12.06.2003 Africa Economic Summit 2003 In his introductory remarks, moderator John Hanson, Managing Editor, Business & Financial Times, Ghana, noted that African development needed capital, yet capital is very scarce. The answer is for the continent to develop well functioning capital markets. There has been some progress, but not enough, due to many barriers.
Expanding on the theme, Ronald T. Gault, Managing Director, J.P. Morgan Bank, South Africa listed some of the barriers to the growth of capital markets in Africa. These include a lack of sound fiscal management and unstable national governments. Part of the solution lies in greater transparency, a clear understanding of issues, and an ability to articulate these to foreign investors. International ratings too are very important.
Tom Plaistowe, Portfolio Manager, Development Assets, Old Mutual Asset Managers, South Africa, said that the market is the issue. Many African countries lack such a market, which under other circumstances would reflect a desire to invest. Additionally, there is little or no long term savings industry which is essential for long term markets to emerge. Consequently, many investors see African markets as liquid markets only.
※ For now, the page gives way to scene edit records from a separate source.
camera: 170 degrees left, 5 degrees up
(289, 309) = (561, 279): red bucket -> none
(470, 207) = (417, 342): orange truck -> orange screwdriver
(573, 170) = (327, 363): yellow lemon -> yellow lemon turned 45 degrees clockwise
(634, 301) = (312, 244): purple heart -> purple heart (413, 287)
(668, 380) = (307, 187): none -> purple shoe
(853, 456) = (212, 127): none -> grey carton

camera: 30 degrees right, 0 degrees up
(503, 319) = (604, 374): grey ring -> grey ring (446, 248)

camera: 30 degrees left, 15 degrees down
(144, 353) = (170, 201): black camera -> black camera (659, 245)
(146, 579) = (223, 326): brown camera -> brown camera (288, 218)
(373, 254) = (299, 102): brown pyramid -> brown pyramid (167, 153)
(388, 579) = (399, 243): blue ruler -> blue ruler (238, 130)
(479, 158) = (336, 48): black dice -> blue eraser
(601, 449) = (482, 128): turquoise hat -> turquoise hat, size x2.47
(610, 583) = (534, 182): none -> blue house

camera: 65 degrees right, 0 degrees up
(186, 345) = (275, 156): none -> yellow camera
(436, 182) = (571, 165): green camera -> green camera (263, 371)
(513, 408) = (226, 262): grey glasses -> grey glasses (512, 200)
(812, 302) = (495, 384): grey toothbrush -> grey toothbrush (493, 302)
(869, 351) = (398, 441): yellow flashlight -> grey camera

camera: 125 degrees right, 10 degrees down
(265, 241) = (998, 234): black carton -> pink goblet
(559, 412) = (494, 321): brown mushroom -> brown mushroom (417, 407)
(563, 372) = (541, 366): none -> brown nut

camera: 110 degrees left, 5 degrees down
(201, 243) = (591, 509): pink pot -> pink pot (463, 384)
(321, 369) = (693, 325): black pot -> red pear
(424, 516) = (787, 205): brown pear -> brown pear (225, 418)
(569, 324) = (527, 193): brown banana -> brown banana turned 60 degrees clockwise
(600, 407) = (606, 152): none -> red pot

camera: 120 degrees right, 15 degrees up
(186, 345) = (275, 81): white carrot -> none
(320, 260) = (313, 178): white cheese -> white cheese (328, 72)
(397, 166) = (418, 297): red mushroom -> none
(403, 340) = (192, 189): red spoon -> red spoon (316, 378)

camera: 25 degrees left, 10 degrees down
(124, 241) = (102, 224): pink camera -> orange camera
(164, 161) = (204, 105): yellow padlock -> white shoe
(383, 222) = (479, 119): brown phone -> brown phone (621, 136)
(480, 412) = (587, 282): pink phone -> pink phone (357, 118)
Nicolas Biekpe, Head, Africa Centre for Investment Analysis, Stellenbosch University, South Africa, opened the report back session observing that the biggest barrier to the development of African capital markets is the information gap. Other barriers include discriminatory laws against foreign investors, poor or absent enforcement of legal requirements, problems of scale, and weak physical and electronic infrastructures.
Gault, adding to his previous comments, emphasized the need for sound governance and transparency. Investors need "clear rules for the game". Procedural steps in the local market must be clearly understood by all involved. It is critical to have a strong focus on economies of scale, perhaps with the consolidation of smaller exchanges. Issues like these are best acted on by the NEPAD.
Plaistowe noted that there are many opportunities in Africa, but a lack of the right type of capital. There is a need to redirect the banking focus towards having a long term asset base. This however, demands security of tenure and ownership. Africans tend to save outside Africa. This trend could profitably be reversed.
Adam Horowitz, Chief Executive Officer, Merrill Lynch, South Africa, proposed a collection of solutions. International banks should not impose a global platform onto African markets. A pan African exchange is required, taking further the existing lead of the Johannesburg Stock Exchange in this regard. The development of an African capital market would benefit from the inclusion of strategists and stakeholders in the design.
Papa M. Ndiaye, Director, Emerging Markets Partnership, USA produced a "not enough" list, including macro support, liquidity, size, product and information.
Solutions, summarized from closing observations from the floor, included among others promotion of quality information, liberalization of the existing capital markets, proactive development of local business assisted by the transfer of knowledge.